The prow of the old tuna boat sticks out of the water like a breaching whale. As I put on my scuba gear for the first dive of the day, the rusty jagged metal is a reminder of how dangerous these seductive blue and green waters can be. My guide, Asim Mohamed, jumps first, signalling that there is a current and we must drift on to the wreck rather than try to descend directly on to it.
We sink slowly through the pale water, startling a large female hawksbill turtle feeding on the reef slope. The current takes us over the wreck in seconds, and now, instead of rust and decay, there is brightness, colour and life. The old tuna boat is 30m long, her stern wedged into the sand like an abandoned toy. Underwater, the metal is transformed: after a quarter of a century of submersion, it has been covered with marine life, red and purple sponges, fat white tunicates and bulbous clumps of hard red and yellow coral.

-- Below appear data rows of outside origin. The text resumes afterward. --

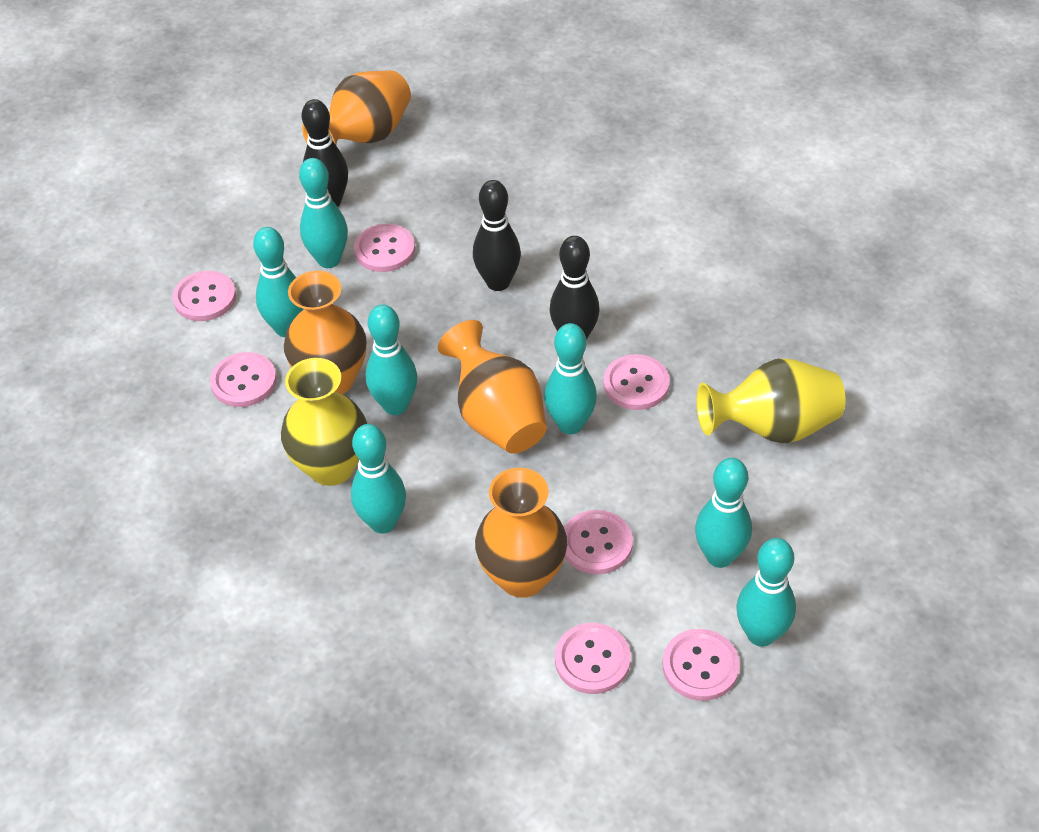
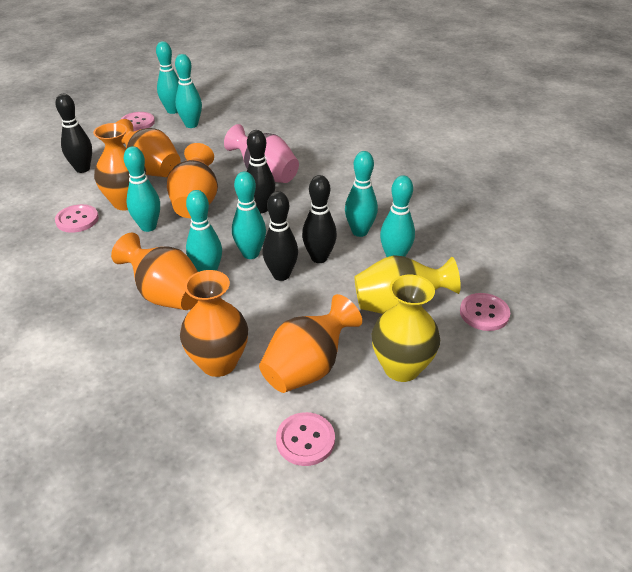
black bowling pin: 3 -> 4
orange vase: 4 -> 6
pink button: 7 -> 4
pink vase: 0 -> 1

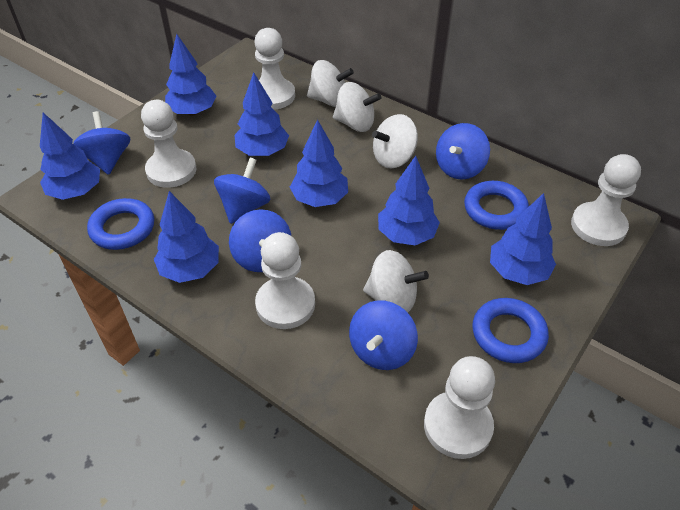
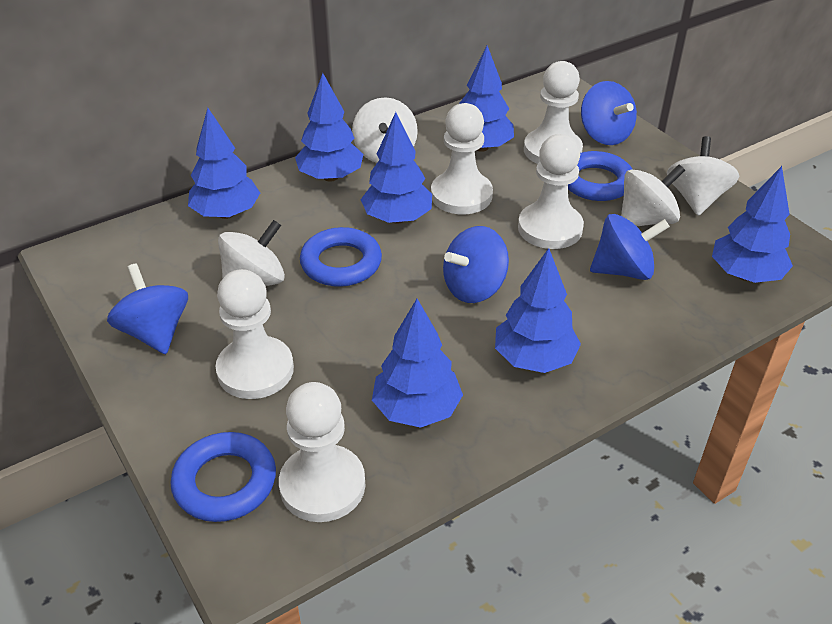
blue spinning top: 5 -> 4

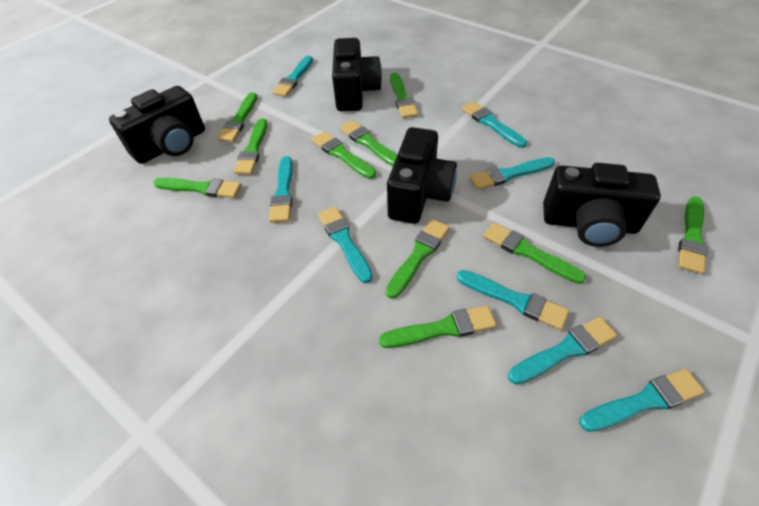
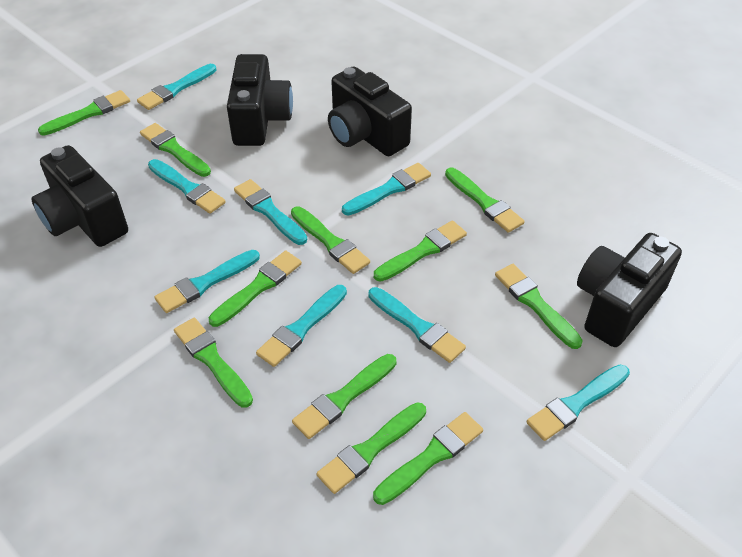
green brush: 10 -> 11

On the sand, I shine my torch under the wreck and find two stingrays resting in the gloom. Their skirts ripple gently as they shy away from the light, and I leave them in peace. Ascending slowly around the hulk, Asim and I peer at the tiny creatures making their home on this artificial reef. Clouds of glassfish hide in the interior of the wreck, blending into the shadows. On the tilted deck, a goldbar wrasse darts behind a gorgonian sea fan, and I swim through a wall of surgeon fish that look as if they have been painted from a child's imagination: bright blue bodies, black faces and fluorescent yellow dorsal fins.
I am diving on the northern rim of Lhaviyani Atoll in the Maldives, an hour's fast boat ride from Four Seasons Landaa Giraavaru Resort, where I am staying. On the way back to the resort, we pass a handful of tiny islands ringed by satin sand, and a group of sleek-sided spinner dolphins dance around our bow wave, joyously leaping and twisting in the air. After a few days at Landaa Giraavaru, it's the kind of spectacle I have almost come to expect as part of the experience.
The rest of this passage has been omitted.